(Sharecast News) - Frasers Group urged MySale shareholders to accept its £14m takeover offer on Monday, after the British retailer bolstered its stake in the Australian firm.

The retailer, which owns Sports Direct and House of Fraser, among others, said it had agreed to purchase 65m shares in MySale and acquired an interest in just over 2m contracts for difference, as well as receiving valid acceptances representing 0.11% of the share capital.

Frasers already owns more than 511m MySale shares, representing a stake of around 49.19%. But upon settlement of the 65m shares, and swapping the CFDs into stock, Frasers said it would own, or have received valid acceptances from, a total of 55.78% of the share capital.

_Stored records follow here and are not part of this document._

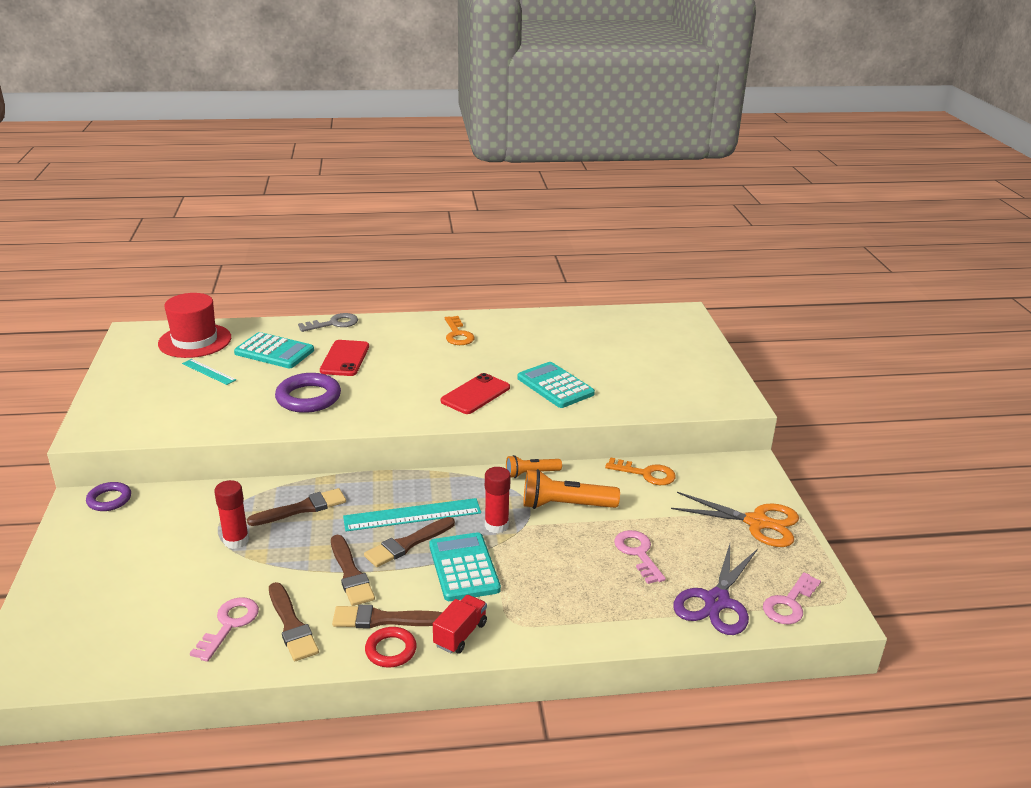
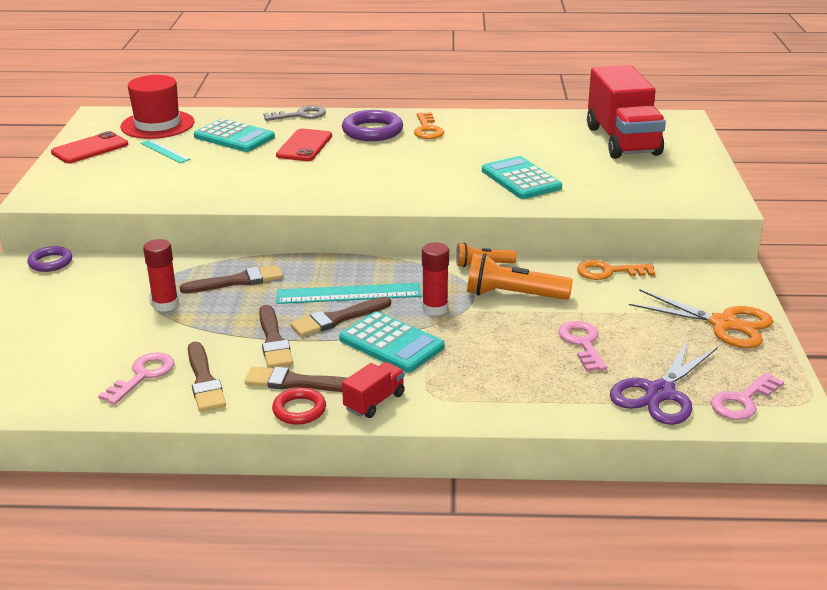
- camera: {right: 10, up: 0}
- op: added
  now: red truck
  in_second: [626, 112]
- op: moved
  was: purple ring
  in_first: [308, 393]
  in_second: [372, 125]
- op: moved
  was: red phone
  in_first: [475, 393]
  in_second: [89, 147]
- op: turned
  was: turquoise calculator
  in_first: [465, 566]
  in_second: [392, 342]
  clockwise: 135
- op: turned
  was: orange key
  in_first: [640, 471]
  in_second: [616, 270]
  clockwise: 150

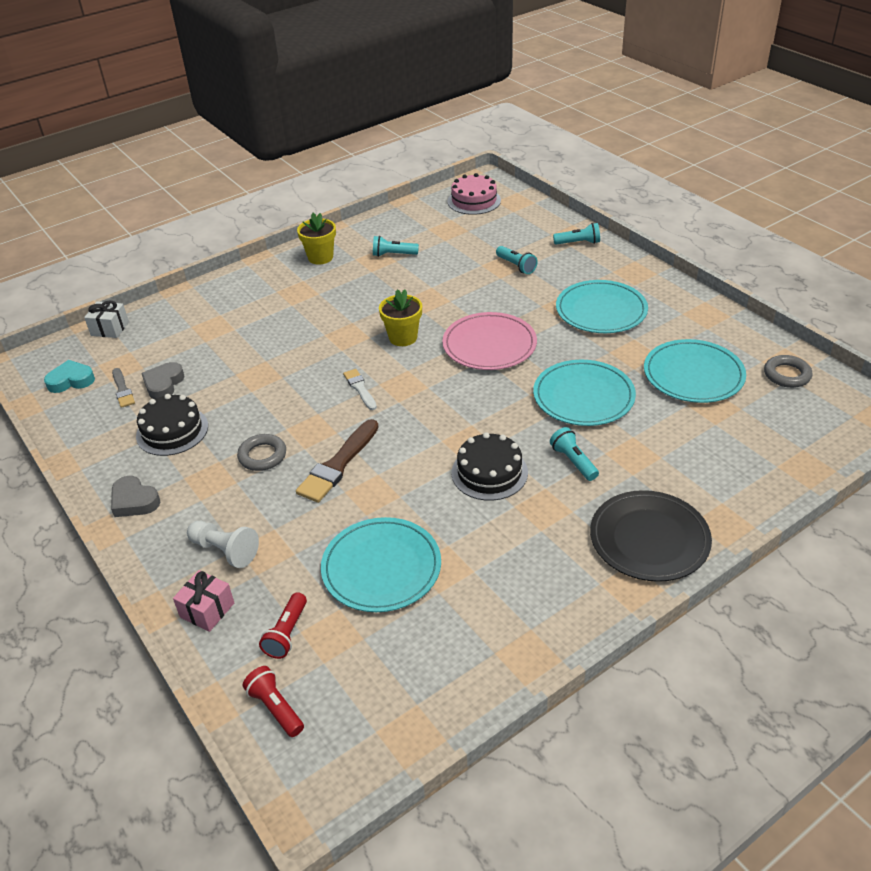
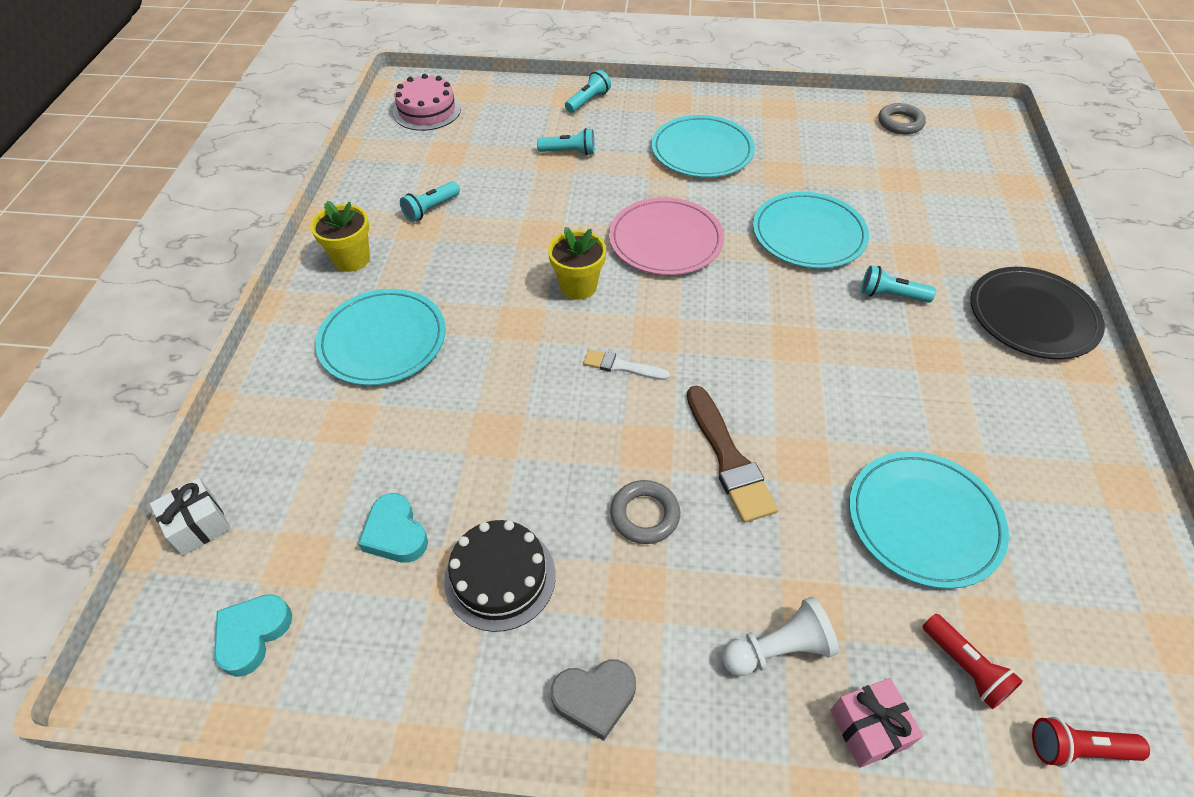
- camera: {right: -50, up: 10}
- op: removed
  was: grey brush
  in_first: [123, 388]
- op: removed
  was: black cake
  in_first: [490, 466]
- op: moved
  was: turquoise plate
  in_first: [695, 371]
  in_second: [380, 337]
- op: recoloured
  was: grey heart
  now: turquoise heart
  in_first: [163, 380]
  in_second: [393, 528]

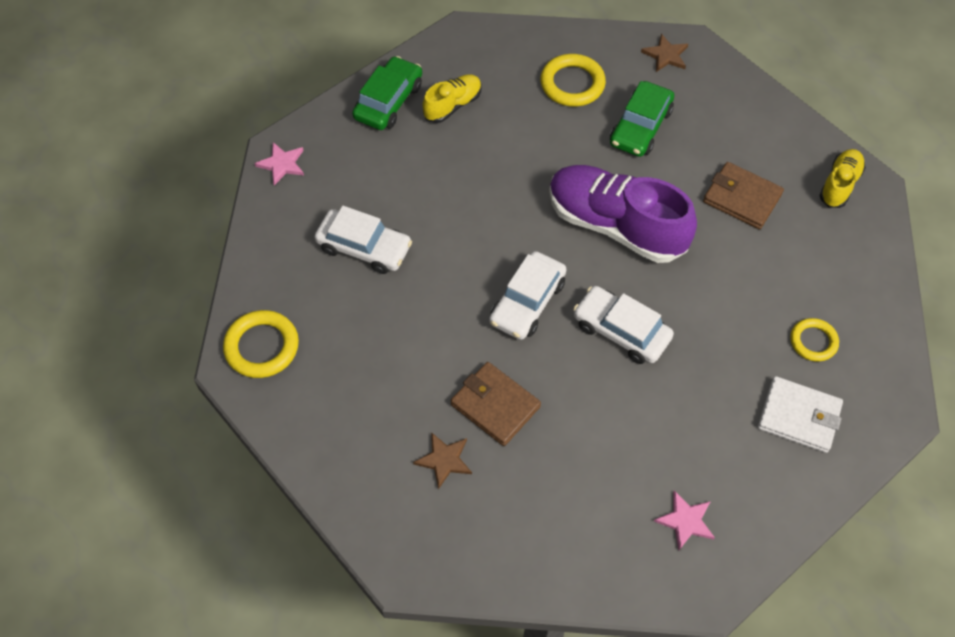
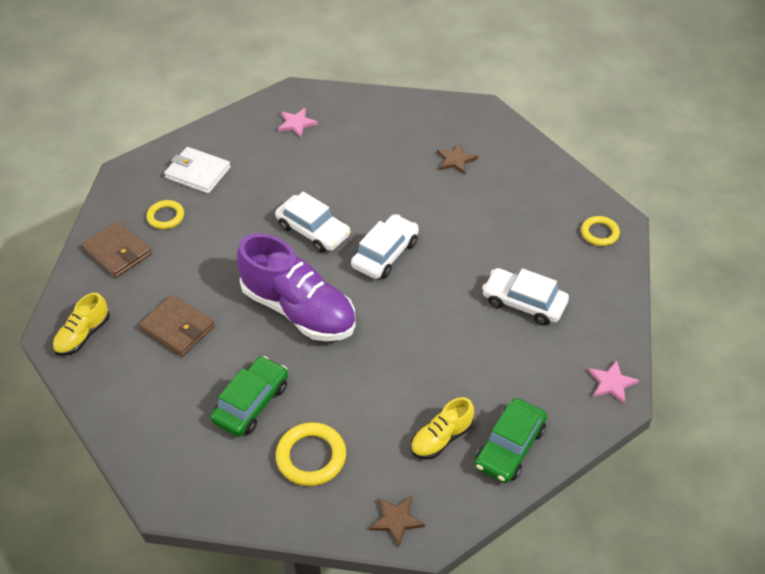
- camera: {right: -175, up: -10}
- op: moved
  was: brown wallet
  in_first: [496, 404]
  in_second: [117, 249]
- op: moved
  was: brown star
  in_first: [664, 53]
  in_second: [397, 521]
- op: resized
  was: yellow ring
  in_first: [261, 344]
  in_second: [600, 231]
  ratio: 0.64

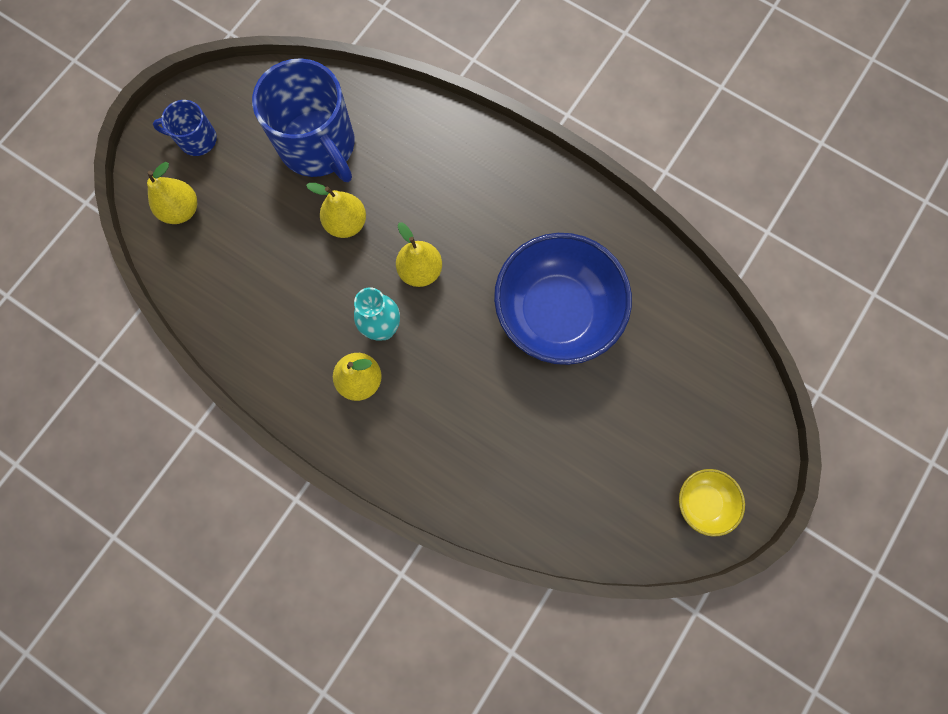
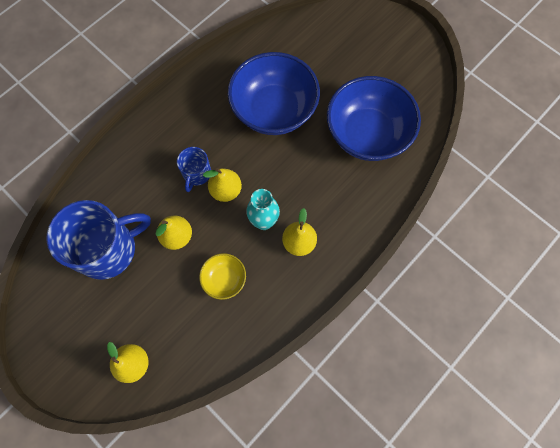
- camera: {right: -80, up: -5}
- op: added
  now: blue bowl
  in_second: [374, 118]
- op: moved
  was: blue mug
  in_first: [185, 128]
  in_second: [194, 169]
- op: moved
  was: yellow bowl
  in_first: [712, 502]
  in_second: [222, 276]

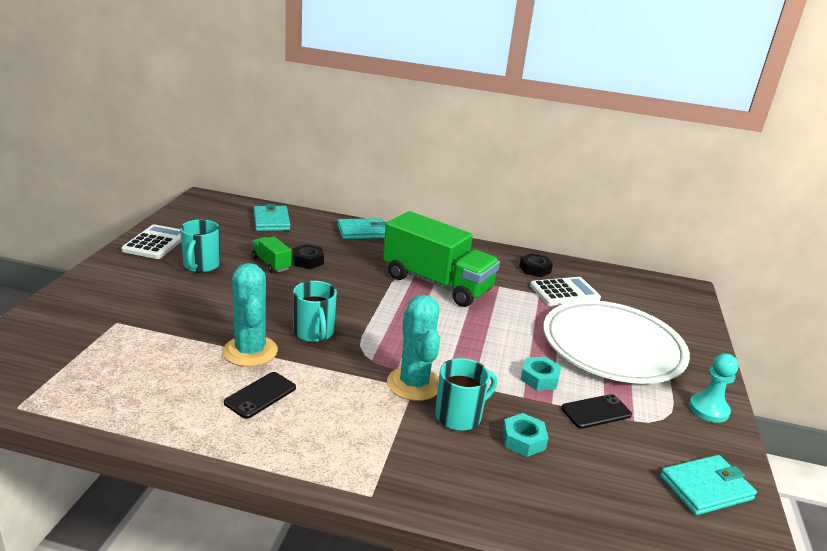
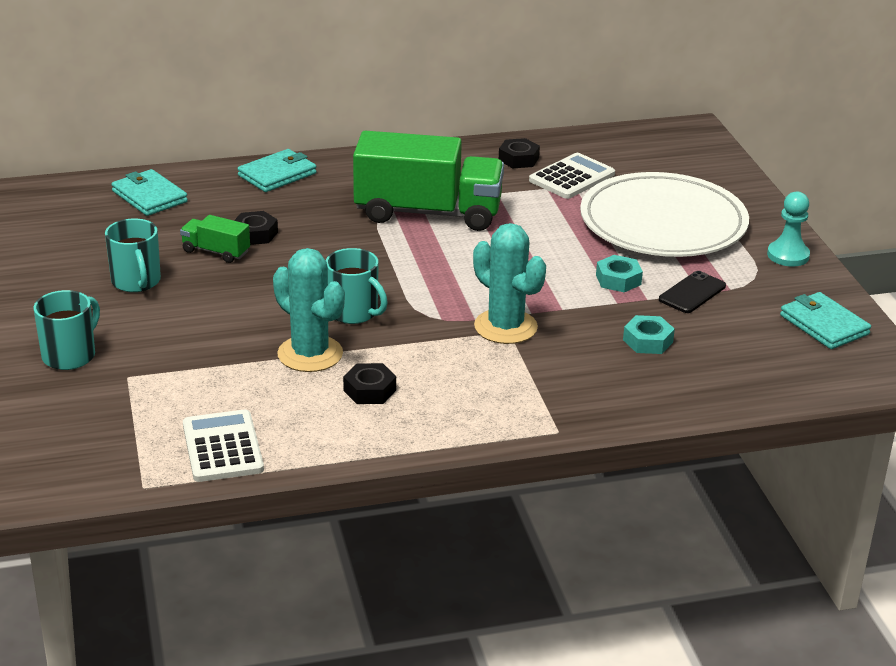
- camera: {right: -25, up: 5}
- op: moved
  was: white calculator
  in_first: [151, 241]
  in_second: [223, 446]
- op: moved
  was: turquoise mug
  in_first: [466, 394]
  in_second: [66, 330]
- op: replaced
  was: black phone
  now: black nut
  in_first: [260, 395]
  in_second: [369, 383]
- op: turned
  was: turquoise wallet
  in_first: [708, 485]
  in_second: [825, 320]
  clockwise: -75

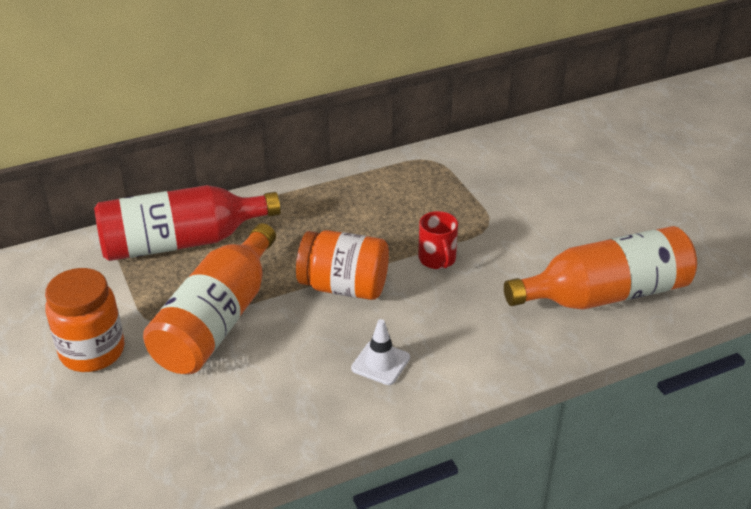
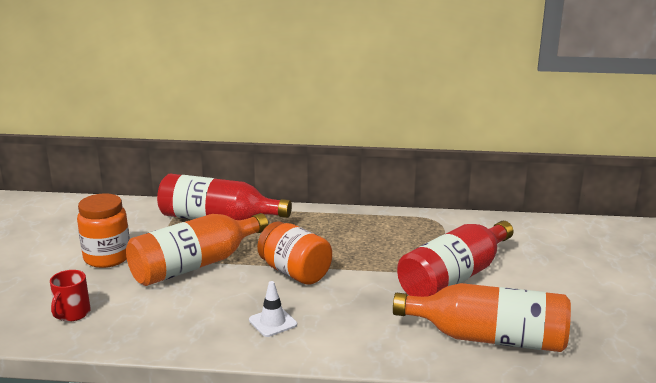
- camera: {right: 30, up: -15}
- op: added
  now: red bottle
  in_second: [455, 259]
- op: moved
  was: red mug
  in_first: [438, 240]
  in_second: [70, 296]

It added: "MySale shareholders who have not yet accepted the mandatory offer are urged to do so as soon as possible by signing and returning the form of acceptance...no later than 1pm on the unconditional date [of] 1 November."

Mike Ashley's Frasers first made its 2p a share offer for the flash sales specialist in September after snapping up a 29% stake over the summer. AIM-listed MySale said the offer undervalued it and its prospects and rejected the approach, noting that 2p per share is the minimum Frasers could have offered under takeover rules.

Frasers continued to build a stake in the penny stock, however, causing MySale to change tack. Last week it recommend the offer to shareholders, noting that while it still believed the offer undervalued the business, with its level of ownership, Frasers would be able to exercise "significant" control.

Frasers has previously said it wants to use MySale - which sells out-of-season fashion, homewares and beauty products - to expand into Australia and New Zealand, as well as using its website to sell its own end-of-line stock.

As at 1000 BST, shares in MySale were trading largely unchanged at 2p, while Frasers was down 1% at 637.04p.